Australia’s troubled national broadband network falls foul of competition regulator

Australian consumer watchdog, the ACCC warns NBN Co over breaches of competition rules

AUSTRALIA’S COMPETITION REGULATOR FINDS THE TAXPAYER FUNDED NATIONAL BROADBAND COMPANY BREACHED COMPETITION RULES

NBN Co has been given a formal warning by the ACCC for discriminating between retail service providers for the supply of broadband infrastructure to business customers

9 October 2019 | Staff Writers

Australia’s national broadband internet infrastructure provider, NBN Co has been made to provide a court-enforceable undertaking to the Australian Competition and Consumer Commission (ACCC) after NBN Co was found to have breached its obligations to the regulator.  

The Australian taxpayer funded NBN Co has been accused of delivering advantage to a Retail Service Provider (RSP) by giving it pricing information that it had not disclosed to that company’s commercial rivals.

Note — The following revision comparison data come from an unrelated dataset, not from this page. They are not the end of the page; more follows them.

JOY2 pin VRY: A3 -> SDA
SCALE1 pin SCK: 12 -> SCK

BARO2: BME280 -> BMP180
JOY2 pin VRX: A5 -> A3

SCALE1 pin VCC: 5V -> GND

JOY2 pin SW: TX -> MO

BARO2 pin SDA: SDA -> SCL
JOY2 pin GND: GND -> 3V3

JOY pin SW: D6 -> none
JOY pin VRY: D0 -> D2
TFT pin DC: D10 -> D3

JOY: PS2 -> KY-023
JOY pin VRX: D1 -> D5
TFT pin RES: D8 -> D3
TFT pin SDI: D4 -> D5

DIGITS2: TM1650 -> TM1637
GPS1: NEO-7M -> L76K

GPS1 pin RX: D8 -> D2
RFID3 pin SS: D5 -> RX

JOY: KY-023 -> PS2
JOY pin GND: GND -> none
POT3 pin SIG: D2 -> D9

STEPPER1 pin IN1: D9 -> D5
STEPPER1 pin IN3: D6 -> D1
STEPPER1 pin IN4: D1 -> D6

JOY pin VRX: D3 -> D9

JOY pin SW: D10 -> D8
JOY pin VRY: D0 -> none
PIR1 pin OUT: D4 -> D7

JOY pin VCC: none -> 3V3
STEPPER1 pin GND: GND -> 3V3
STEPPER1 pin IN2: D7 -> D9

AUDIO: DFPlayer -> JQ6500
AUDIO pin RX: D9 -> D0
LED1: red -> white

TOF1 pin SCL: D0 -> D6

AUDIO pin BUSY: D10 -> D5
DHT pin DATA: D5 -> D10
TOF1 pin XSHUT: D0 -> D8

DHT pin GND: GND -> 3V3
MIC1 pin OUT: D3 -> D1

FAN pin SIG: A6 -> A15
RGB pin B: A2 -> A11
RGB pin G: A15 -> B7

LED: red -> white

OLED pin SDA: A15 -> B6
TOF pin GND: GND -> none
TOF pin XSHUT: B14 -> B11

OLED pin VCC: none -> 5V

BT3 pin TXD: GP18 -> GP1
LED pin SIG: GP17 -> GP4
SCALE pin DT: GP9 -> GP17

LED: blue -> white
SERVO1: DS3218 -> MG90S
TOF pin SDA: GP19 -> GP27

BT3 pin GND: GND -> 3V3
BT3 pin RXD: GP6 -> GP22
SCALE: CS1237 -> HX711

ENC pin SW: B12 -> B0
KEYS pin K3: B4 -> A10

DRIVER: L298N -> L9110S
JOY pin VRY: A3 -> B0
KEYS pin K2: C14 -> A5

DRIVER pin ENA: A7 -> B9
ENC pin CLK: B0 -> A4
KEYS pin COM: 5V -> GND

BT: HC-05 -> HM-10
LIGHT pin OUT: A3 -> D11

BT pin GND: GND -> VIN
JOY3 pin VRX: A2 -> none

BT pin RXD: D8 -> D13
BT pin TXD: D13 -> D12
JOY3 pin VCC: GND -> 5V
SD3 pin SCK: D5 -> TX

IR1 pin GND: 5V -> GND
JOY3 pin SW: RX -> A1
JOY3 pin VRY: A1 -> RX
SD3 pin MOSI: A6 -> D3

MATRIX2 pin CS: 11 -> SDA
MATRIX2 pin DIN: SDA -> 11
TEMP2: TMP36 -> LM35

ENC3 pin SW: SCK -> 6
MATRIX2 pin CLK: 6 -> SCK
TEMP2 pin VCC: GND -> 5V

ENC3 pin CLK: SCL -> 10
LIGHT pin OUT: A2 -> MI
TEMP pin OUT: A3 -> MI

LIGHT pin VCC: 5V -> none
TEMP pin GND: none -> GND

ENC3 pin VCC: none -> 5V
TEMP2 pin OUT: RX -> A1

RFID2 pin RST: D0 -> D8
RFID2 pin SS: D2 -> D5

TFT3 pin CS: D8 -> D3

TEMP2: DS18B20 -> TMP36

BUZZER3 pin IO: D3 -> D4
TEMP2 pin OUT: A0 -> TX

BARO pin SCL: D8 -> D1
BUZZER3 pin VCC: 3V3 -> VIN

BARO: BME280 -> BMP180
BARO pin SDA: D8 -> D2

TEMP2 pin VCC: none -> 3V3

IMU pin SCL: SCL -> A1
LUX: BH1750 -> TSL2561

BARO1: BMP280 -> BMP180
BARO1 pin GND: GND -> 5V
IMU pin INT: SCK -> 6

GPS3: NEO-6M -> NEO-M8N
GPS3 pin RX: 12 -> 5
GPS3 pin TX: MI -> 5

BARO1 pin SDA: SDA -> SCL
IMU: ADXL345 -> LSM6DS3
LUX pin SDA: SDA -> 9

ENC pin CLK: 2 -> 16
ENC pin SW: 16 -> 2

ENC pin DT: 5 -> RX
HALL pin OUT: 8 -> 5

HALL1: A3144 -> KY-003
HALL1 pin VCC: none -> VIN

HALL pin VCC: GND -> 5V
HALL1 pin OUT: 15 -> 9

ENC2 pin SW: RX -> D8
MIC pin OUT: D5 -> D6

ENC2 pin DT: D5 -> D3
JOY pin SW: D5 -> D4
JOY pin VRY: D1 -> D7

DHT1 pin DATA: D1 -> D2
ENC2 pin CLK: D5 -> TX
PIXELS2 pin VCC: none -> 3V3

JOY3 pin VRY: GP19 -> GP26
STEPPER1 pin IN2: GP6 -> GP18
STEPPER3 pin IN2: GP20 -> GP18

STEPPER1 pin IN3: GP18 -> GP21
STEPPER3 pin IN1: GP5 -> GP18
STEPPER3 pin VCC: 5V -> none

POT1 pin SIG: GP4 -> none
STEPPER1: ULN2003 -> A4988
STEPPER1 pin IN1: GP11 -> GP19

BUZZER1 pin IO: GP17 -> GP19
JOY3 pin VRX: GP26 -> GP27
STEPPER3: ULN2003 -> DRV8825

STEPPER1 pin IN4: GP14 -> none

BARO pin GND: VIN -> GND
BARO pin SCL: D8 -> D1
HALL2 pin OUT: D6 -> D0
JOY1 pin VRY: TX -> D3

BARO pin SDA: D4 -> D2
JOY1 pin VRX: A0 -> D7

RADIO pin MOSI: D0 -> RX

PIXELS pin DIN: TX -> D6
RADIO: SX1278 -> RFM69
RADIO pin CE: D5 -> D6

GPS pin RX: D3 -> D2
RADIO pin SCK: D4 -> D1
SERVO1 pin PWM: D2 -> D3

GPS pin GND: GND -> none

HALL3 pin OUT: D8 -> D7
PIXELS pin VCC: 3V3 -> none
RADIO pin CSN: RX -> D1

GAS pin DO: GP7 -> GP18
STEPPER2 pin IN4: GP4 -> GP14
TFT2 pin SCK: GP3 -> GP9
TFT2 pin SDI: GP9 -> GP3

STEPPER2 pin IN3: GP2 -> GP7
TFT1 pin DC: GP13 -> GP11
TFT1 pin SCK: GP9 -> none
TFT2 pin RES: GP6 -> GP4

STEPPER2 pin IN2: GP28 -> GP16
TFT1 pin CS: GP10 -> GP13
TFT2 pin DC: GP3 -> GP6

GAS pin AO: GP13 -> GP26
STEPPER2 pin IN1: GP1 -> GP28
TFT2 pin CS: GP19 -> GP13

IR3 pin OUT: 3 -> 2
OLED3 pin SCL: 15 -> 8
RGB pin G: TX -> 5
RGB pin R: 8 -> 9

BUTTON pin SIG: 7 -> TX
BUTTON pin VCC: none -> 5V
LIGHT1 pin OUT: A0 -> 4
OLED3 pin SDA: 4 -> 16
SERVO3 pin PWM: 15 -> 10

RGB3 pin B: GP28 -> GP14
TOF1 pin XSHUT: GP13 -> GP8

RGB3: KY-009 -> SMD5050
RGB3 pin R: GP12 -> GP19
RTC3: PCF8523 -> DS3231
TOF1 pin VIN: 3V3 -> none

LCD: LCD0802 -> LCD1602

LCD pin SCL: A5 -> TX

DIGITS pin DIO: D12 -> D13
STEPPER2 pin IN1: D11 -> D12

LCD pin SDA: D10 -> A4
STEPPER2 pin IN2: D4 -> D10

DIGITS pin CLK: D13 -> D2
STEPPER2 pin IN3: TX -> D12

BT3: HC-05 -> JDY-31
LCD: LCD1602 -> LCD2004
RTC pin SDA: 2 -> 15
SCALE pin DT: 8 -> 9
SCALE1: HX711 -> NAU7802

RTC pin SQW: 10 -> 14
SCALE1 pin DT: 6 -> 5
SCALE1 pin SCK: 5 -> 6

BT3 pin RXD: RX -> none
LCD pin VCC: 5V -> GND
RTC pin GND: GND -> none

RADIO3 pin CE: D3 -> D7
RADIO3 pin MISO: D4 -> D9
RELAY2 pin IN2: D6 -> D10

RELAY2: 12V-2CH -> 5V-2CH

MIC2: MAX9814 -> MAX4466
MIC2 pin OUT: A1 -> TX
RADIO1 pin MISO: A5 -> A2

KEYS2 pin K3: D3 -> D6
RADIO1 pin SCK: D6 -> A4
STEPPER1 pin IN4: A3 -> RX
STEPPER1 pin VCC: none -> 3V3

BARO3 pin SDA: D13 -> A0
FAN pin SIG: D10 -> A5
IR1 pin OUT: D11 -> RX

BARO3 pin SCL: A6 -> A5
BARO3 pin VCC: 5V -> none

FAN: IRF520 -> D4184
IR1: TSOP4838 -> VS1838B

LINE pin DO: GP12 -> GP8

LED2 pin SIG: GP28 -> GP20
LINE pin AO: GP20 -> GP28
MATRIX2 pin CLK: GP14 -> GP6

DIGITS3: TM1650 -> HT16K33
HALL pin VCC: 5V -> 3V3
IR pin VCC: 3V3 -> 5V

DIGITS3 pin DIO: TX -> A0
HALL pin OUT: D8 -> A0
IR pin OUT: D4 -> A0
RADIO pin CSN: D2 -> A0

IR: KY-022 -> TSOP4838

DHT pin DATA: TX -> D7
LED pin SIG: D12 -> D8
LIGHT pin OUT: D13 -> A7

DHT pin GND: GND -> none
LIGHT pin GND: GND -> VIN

In a statement the competition watchdog said, “The ACCC is satisfied that from at least January 2018 NBN Co offered materially different commercial terms to different RSPs as it upgraded NBN infrastructure to support high-speed, business-grade services.

“NBN Co also provided one RSP with indicative pricing information for its new Enterprise Ethernet service months before it gave the same information to other RSPs.”

Media reports say that NBN Co selectively delivered this information to one re-seller, the ASX-listed Macquarie Telecom Group which has seen its share price rise by 1,250% since the launch of NBN a decade ago.  

The ACCC reported that NBN Co admitted to not having appropriate processes in place to ensure it was complying with its transparency and non-discrimination obligations.

“The ACCC has concluded that NBN Co failed to comply with its non-discrimination obligations on a number of fronts,” ACCC Chair Rod Sims said.

“These legal obligations were enacted to ensure that NBN Co does not distort competition in the market for retail NBN services, such as by favouring larger RSPs.”

As part of the court-enforceable undertaking, NBN Co has committed to offering consistent contract terms to RSPs for the supply of upgraded NBN infrastructure.

NBN Co has also committed to giving the same information to its customers at the same time. It will put in place extensive compliance arrangements, including an annual independent audit of its compliance with its non-discrimination obligations.

“We will be closely monitoring NBN Co’s conduct under the enforceable undertaking, and reserve our right to take further action if we are not satisfied,” Mr Sims said.

Launched in 2009, NBN Co has suffered numerous problems from failed budget projections, to botched infrastructure rollout, major technical problems, senior management changes and a large number of consumer complaints. Conceived by the Rudd Labor Government, successive Liberal Governments have maintained that Labor committed $43 billion in taxpayer funding to a project that did not have a business plan.

Despite NBN Co and government promises of cutting edge broadband, Australian internet download speeds are below the international average and seriously lag in the Asia Pacific region. The average download speed in Australia is half that of New Zealand, while Singapore, Hong Kong and South Korea all enjoy internet speeds three times faster than Australia.